When I finally woke, sweaty and jittery, it was dawn.
Whew. I’d made it.
The nightmare began when my daughter Shannon and I stopped to visit Grandmother at her assisted living apartments on our way to the beach. Shannon’s cell phone buttons went on strike to protest 15 months of 20-hour-a-day texting and she wanted to borrow mine. Why? Because, at 14, if you can’t text for a week, your entire life is over. You may as well be living with Great-Grandma in assisted living.
How would you know that your best friend had begun dating a guy referred to as The Hot Junior or comfort her when they broke up 10 hours later?
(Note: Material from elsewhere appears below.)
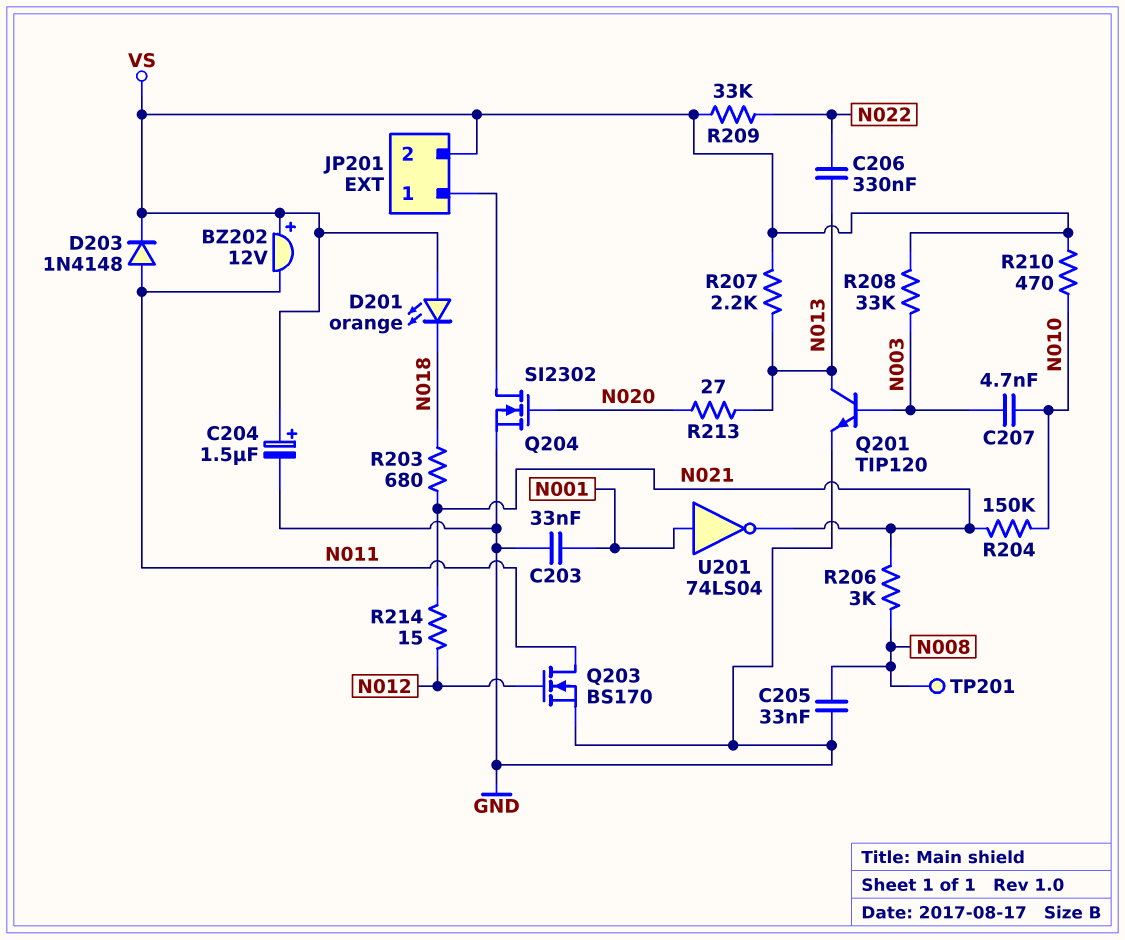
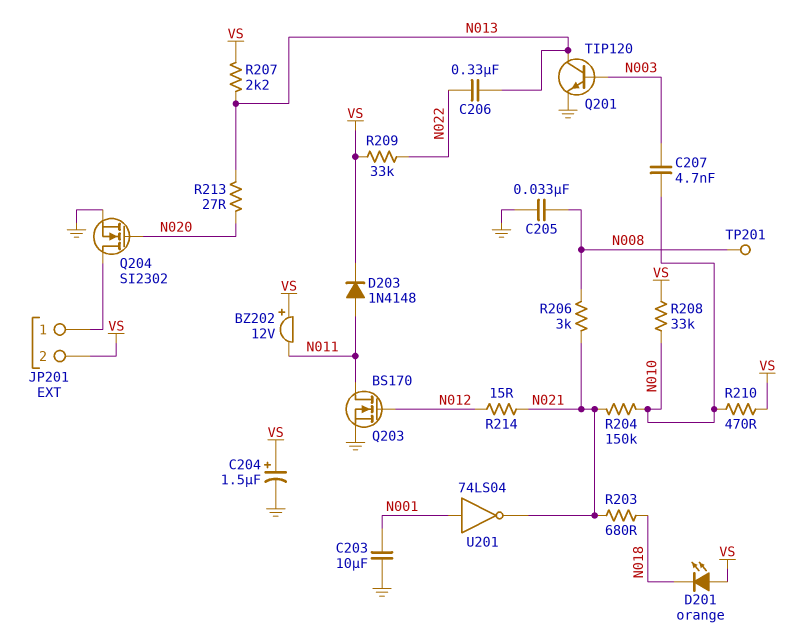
C203: 33nF (GND, N001) -> 10uF (GND, N001)
R208: 33k (N003, VS) -> 33k (N010, VS)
How would you send sweet messages to your sweetie? (Note to teens: When texting, “Hey, babe,” to a boy from your mother’s cell phone, always be sure he knows it’s you. That message coming from a caller identified as “Mrs. Kazek” could lead to post-traumatic stress. You’ll just have to trust me on this.)
I couldn’t very well be responsible for the mental collapse of my daughter, so, as mothers are wont to do, I forked over my phone and did without.
I stayed in a room across the hall from Grandmother’s and Shannon’s and lay there feeling adrift. What if something happened? What if I tripped on the curling iron cord and broke my toe? What if I ran out of toilet paper? What if I got a paper cut from the book I was forced to read because I had no TV?
Sure, a phone was 20 steps away in Grandmother’s room, but still I felt panicky.
Had I become addicted, one of those people who talks on the cell even when real, live people are sitting right in front of me? Someone who talks while driving and texts while walking? Someone who checks e-mail via Blackberry while on vacation?